基于二硫键桥接的定点修饰抗体偶联药物研究

Antibody-drug conjugates or ADCs are a new class of highly potent biopharmaceutical drugs designed as a targeted therapy for the treatment of people with cancer, it is clear that this is becoming an important and viable approach for selectively delivering highly cytotoxic agents to tumor cells while sparing normal tissue. However, the cytotoxic drugs or payloads used to make ADCs are typically conjugated to the antibody through cysteine or lysine residues, which lead to less heterogeneous. In order to generate ADC with high heterogeneous, in this project we designed disulphide bonds rebridging groups to build a new generation of ADCs, the research might effectively improve the stability of the ADC drugs, and it is very helpful to establish reliable ADCs drug quality control system with independent intellectual property rights.

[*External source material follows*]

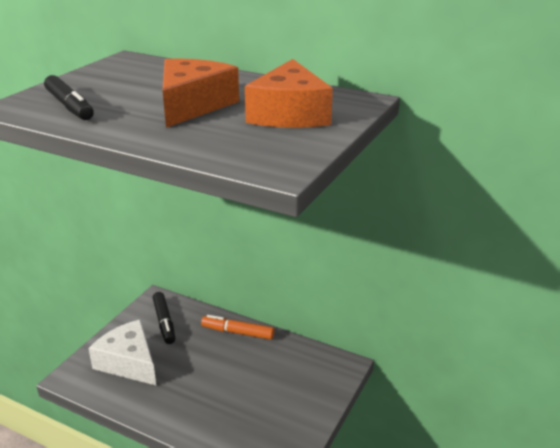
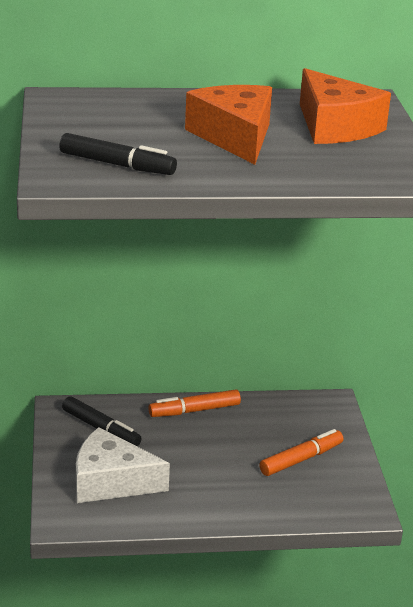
camera: 35 degrees left, 0 degrees up
(273, 401) = (301, 459): none -> orange marker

以单克隆抗体为载体的抗肿瘤导向药物因同时实现了对肿瘤细胞的靶向性、定点释放和强细胞杀伤而被称为真正的"生物导弹"。随着FDA对抗体交联药物（ADC）的优先审定、加速批准，ADC已成为国际抗体药物和小分子药物化学研发共同关注的新热点。然而，目前上市及在研的ADC 中，偶联方式均是通过抗体上的赖氨酸或半胱氨酸偶联，联接链基本为随机交联所设计，存在均一性差、产品质量难以控制、分析方法复杂等问题。本项目通过利用化学手段，构建新一代均一性好、稳定性好的"连接基团"，将有效提高ADC药物的稳定性，有利于建立可靠的ADCs药物质控体系，将为目前ADCs药物产业化开发所解决很多实际的基础性问题，也为开发具有自主知识产权的ADC药物打下基础。

目前处于临床研究的ADC所采用的Linker大多与上市药物相同，大多为国际上通用的第一代、第二代ADC偶联技术，即Lys-SMCC、Cys-mc-VC、SPDB等，得到的ADC是非均一性的，其中高载药组分（非最佳DAR值）常常影响化学稳定性和代谢稳定性，且易发生聚集，导致治疗指数较低。本项目通过基于抗体二硫键桥接技术，通过优化连接子从而构建新一代均一性、稳定性、水溶性好的“连接基团”，有效提高了ADC 药物的体内药效和血浆稳定性，并建立了可靠的 ADCs 药物质控体系，该连接子与多个抗体偶联获得相关ADC分子均显示出将传统偶联方式更高的体内外抗肿瘤作用。